Throughout the competition, Caserta and Rounds observed and gave valuable hands-on tips and feedback to the students. “It reminds me of when I was first starting out in a kitchen,” noted Caserta as he observed the students in pairs work furiously throughout the tight quarters of the kitchen. “Watching their hunger, passion and creativity gets my juices flowing again.
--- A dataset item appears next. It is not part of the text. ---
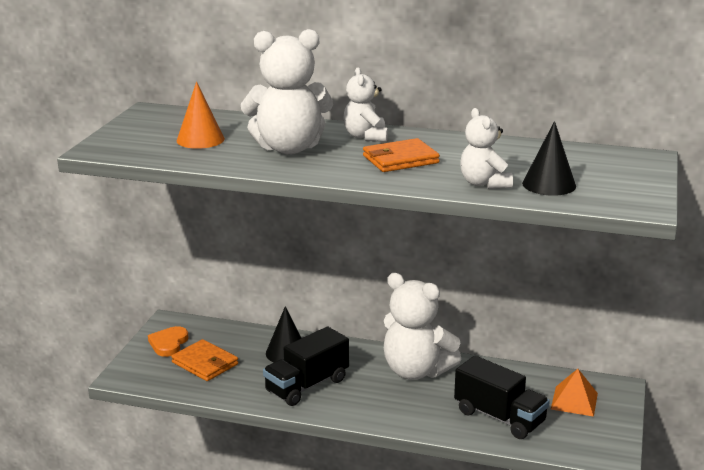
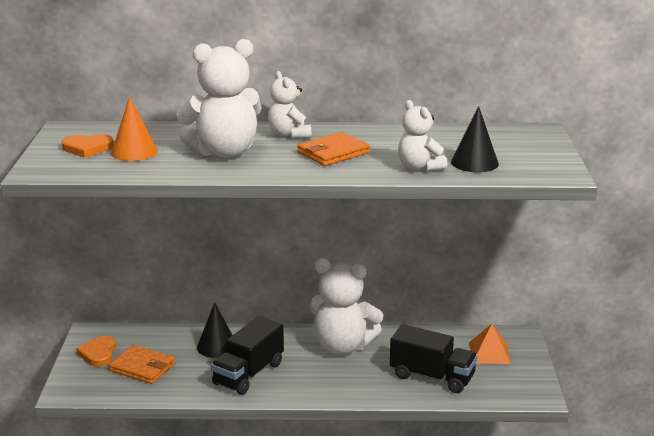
camera: 15 degrees left, 0 degrees up
(158, 132) = (87, 148): none -> orange heart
I love it.”

Upon judging six dishes, Caserta and Rounds proclaimed the winners were Robin Reeks and Stephanie Boehles, who served up pan-sheared Virginia Rockfish with summer-fruit salsa and eggplant parmesan.

Robin Reeks (L) and Stephanie Boehles
with Chef Caserta

“It was an incredible experience getting thrown in a situation like that with so much pressure,” said Boehles. “Robin and I worked great as a team and just trusted each other.”

The winning team was presented with Governor's Mansion china plates signed by Caserta, Rounds and First Lady of Virginia Maureen McDonnell.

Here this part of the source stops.